CRISI OPPURE CRESCITA?

Don ERMINIO VILLA - 28/11/2014

in ginocchioÈ da parecchio tempo che si sente dire un po’ dappertutto che il sacramento della confessione attraversa un momento di particolare difficoltà. La cosa strana è che così non capita per l’Eucaristia: attorno alla riconciliazione c’è disaffezione, per non dire altro; la comunione invece gode di una familiarità più alta.

Le cause possono essere diverse. Molti non nascondono una certa delusione circa il tipo di celebrazione: ad esempio una certa abitudine, troppo meccanica, impersonale, inadeguata al desiderio moderno di autenticità. A un livello più profondo, poi, si registra lo smarrimento del genuino senso del peccato, inteso come rottura dell’amicizia con Dio, Creatore e Padre, norma e fine della nostra vita.

A ciò si aggiunge la ripulsa verso la Chiesa come mediatrice visibile dell’opera di Cristo redentore dell’uomo. Anzi, più radicalmente, in molti c’è il disconoscimento di Dio stesso, a favore di una esorbitante esaltazione di sé, poiché ci si sente unici protagonisti della storia, normatori autonomi della moralità e, dunque, arbitri supremi delle proprie azioni.

Non si chiede perdono a nessuno – né all’Altro, né ad altri – semplicemente perché… non ci si sente in errore!

Accanto a questi “momenti di crisi” non mancano tuttavia segnali di “ricerca di percorsi differenti” per veri cammini di riconciliazione.

In molti penitenti colgo un dichiarato bisogno di inserire il sacramento dentro momenti più ampi e continuativi, in cui l’atteggiamento penitenziale e la celebrazione della grazia si uniscono a forme di accompagnamento e di discernimento spirituale.

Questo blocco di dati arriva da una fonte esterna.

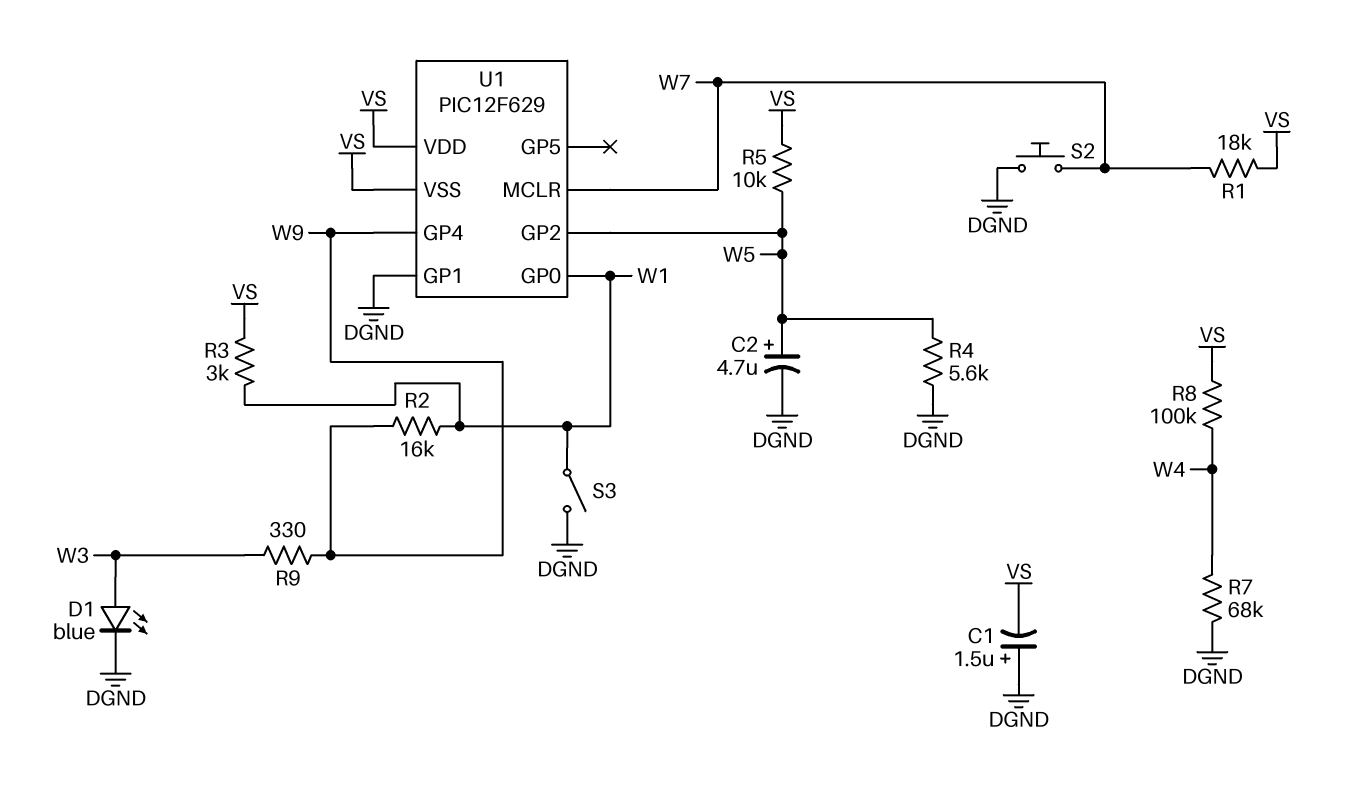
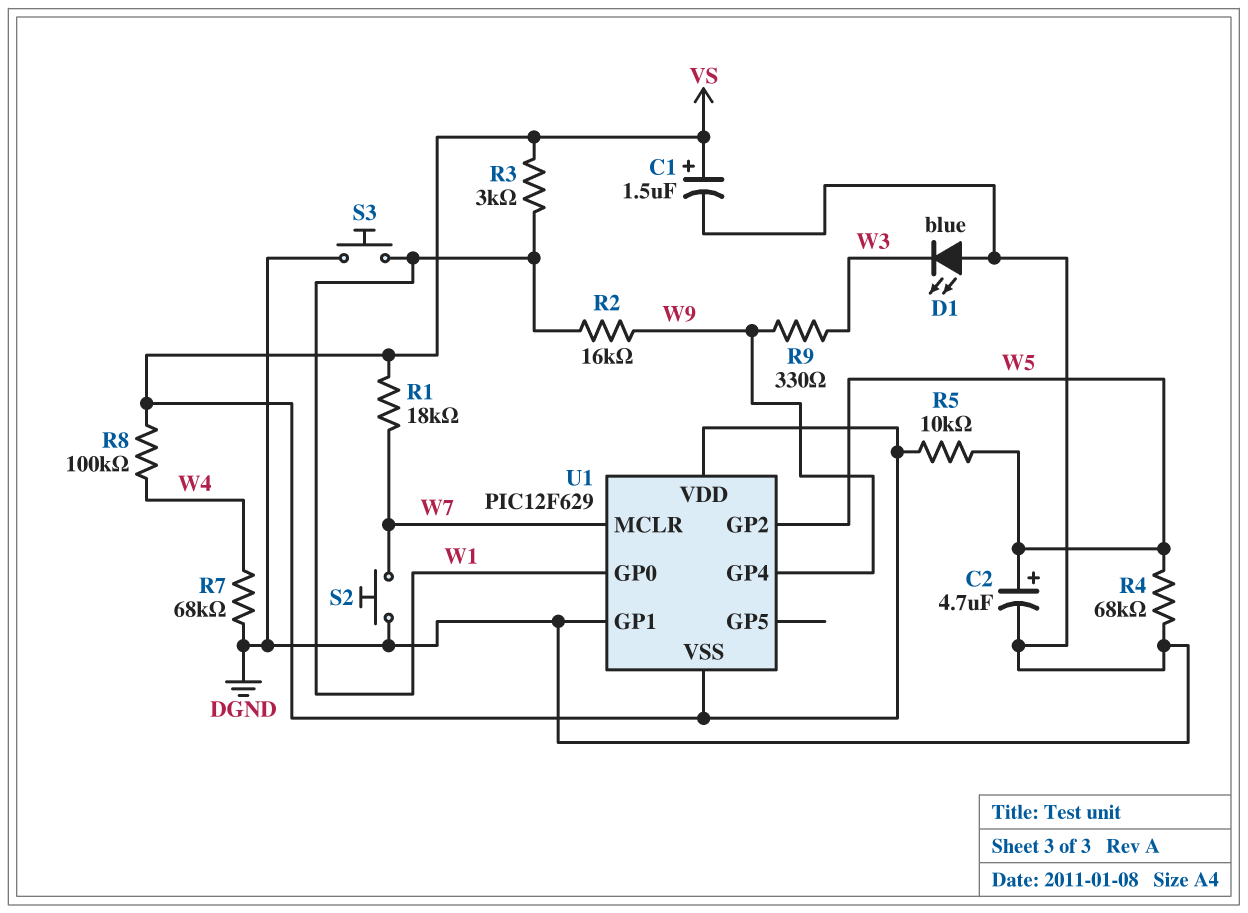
C1: 1.5uF (plus DGND, minus VS) -> 1.5uF (plus VS, minus DGND)
D1: LED blue (A W3, K DGND) -> LED blue (A DGND, K W3)
R4: 5.6k (DGND, W5) -> 68k (DGND, W5)
S3: switch (DGND, W1) -> button (DGND, W1)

Mi sembra – almeno stando a ciò che sperimento in Santuario – che si voglia evitare che tutto si limiti a “due minuti in confessionale”. Illuminare la coscienza prima della “accusa dei peccati” e cercare insieme impegni di penitenza o gesti comuni di riconciliazione, capaci di orientare a vivere secondo lo stile del perdono di Dio, sono due esigenze sacrosante, assolutamente da tenere in considerazione e da accompagnare…

Sarà diminuita la frequenza in molte chiese (qui comunque avverto un fluire costante e in alcuni tratti assai consistente di pellegrini-penitenti), ma è maggiore l’autenticità: quanti si inginocchiano con umiltà e fiducia e presentano i loro problemi, le loro conflittualità interne e i loro peccati, con chiarezza e profondità a volte ammirevoli!

Il bisogno di essere perdonati e perciò l’impegno di saper perdonare a nostra volta sono un’esigenza drammaticamente presente nel cuore di molti. Come Chiesa potremmo essere più audaci nel proporre come stile di vita il bisogno di rispondere ai problemi attuali in termini di gratuità e di “un di più” che viene dalla grazia di Dio, che ci fa capaci di rapporti nuovi.

Venite dietro a me; vi farò pescatori di uomini”: in questo ministero c’è la bellezza e l’urgenza del mio sacerdozio. È il Signore che ai suoi collaboratori propone di raccogliere uomini per la vita, portarli dalla vita sepolta alla vita nel sole, rispondere alla loro fame di libertà e di amore, offrendo l’abbraccio del perdono e il bacio della pace.

Ogni vocazione chiede una conversione: c’è qualcosa da lasciare (le nostre piccole reti) per qualcosa di ben più grande (ridare vita piena e bella).